Shot-enfreude
February 18, 2006 Leave a comment
I was reading the Op-Ed section of yesterday’s New York Times, which features, among other things, the most grammatically and linguistically aware letter writers of any paper I’ve ever read. The letters we get ’round here are usually a bunch of screaming heads and drowned-out rational folks.
That doesn’t mean that no morons write to the NYT, they’re just more eloquent. Take, for instance, (yo yo) Philip Serpico:
To the Editor:
While many aspects of the accidental shooting of a fellow hunter by Vice President Dick Cheney evolve, it seems that one being displayed is shameful at best. And that is the one of schadenfreude.
Late-night comics, cartoons and other expressions about this event are far below the benchmarks of decency and good taste.
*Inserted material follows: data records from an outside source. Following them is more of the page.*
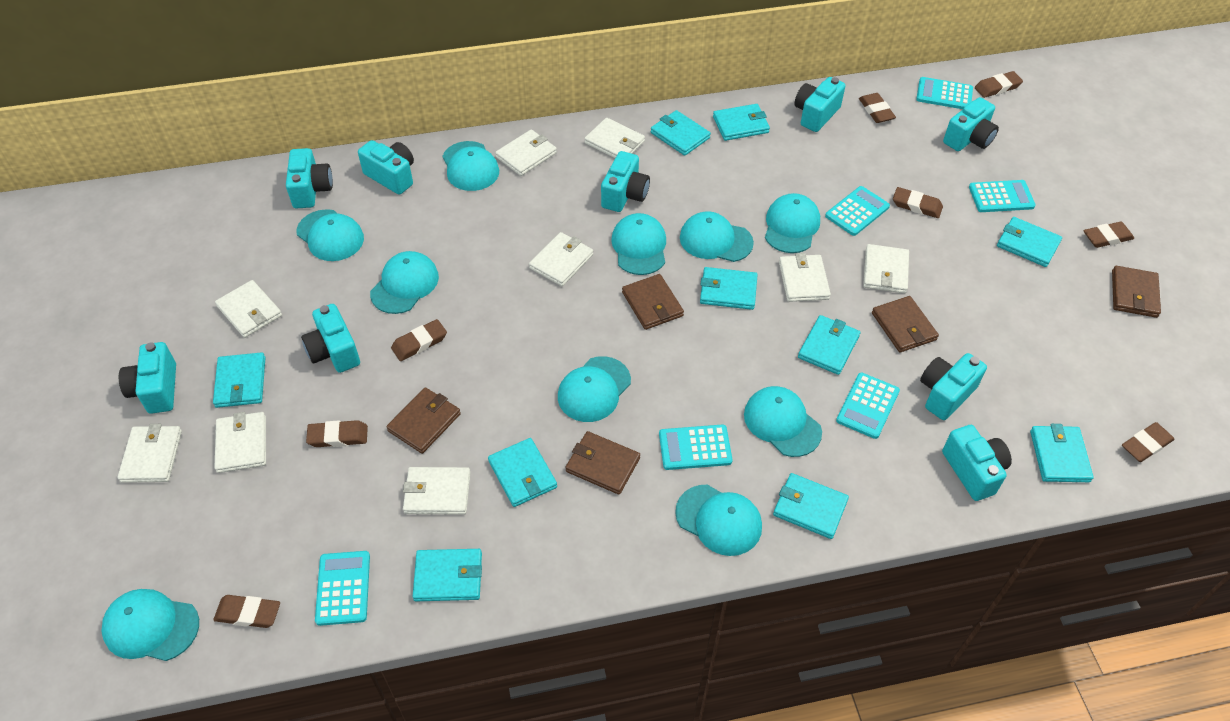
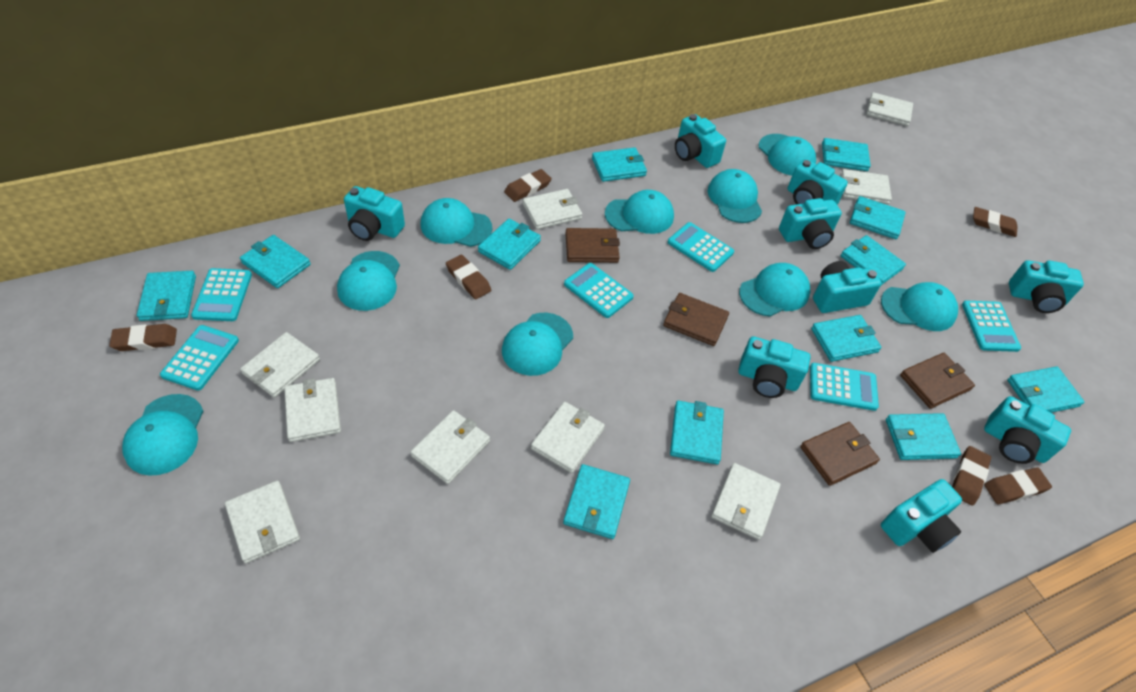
brown eraser: 8 -> 6
brown wallet: 5 -> 4
turquoise cap: 10 -> 9
turquoise wallet: 10 -> 12

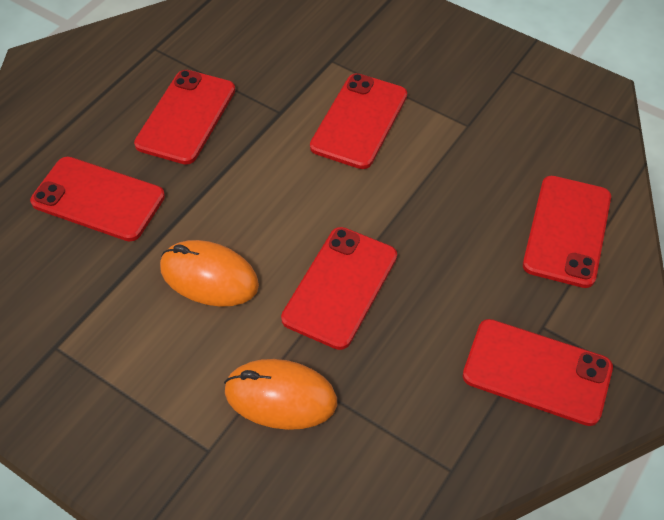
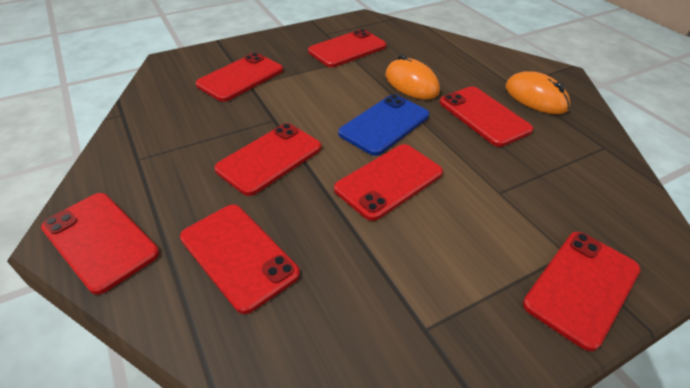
blue phone: 0 -> 1
red phone: 6 -> 8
Try trading places with the vice president and consider the way he must feel after this event.Philip A. Serpico
Kew Gardens, Queens
Feb. 15, 2006
Try trading places with the Vice President. Imagine how bad he must feel in this situation. Don’t, you know, imagine how the guy he shot in the face feels.
This whole situation is ass-backwards. Yeah, Cheney felt so bad that he went home, had a cocktail, went to bed early, had lunch the next day, and then visited his victim in the hospital. I’m sure it just ate him up.
Actually, that’s unfair. I’m sure Dick Cheney felt bad about this, but not for shooting the guy. He felt bad for injuring a donor, that’s for sure, but I think he felt worse that he screwed up and caused a story that he couldn’t cover up or spin toward his own benefit. He certainly tried both, only accepting blame when it became clear that it would be political suicide not to.
Yeah, poor Cheney, imagine how bad he must feel. “Below the benchmarks of decency and good taste?” So is outing a covert CIA agent, so is going duck hunting with a judge on the Supreme Court before he hears your case, so is trying to cover up and spin your foul-up to benefit you. Jon Stewart and his ilk gave America some laughs; Dick Cheney has spent the last five years endangering our country and bleeding our wallets dry. I think the line of “decency” was crossed long, long ago.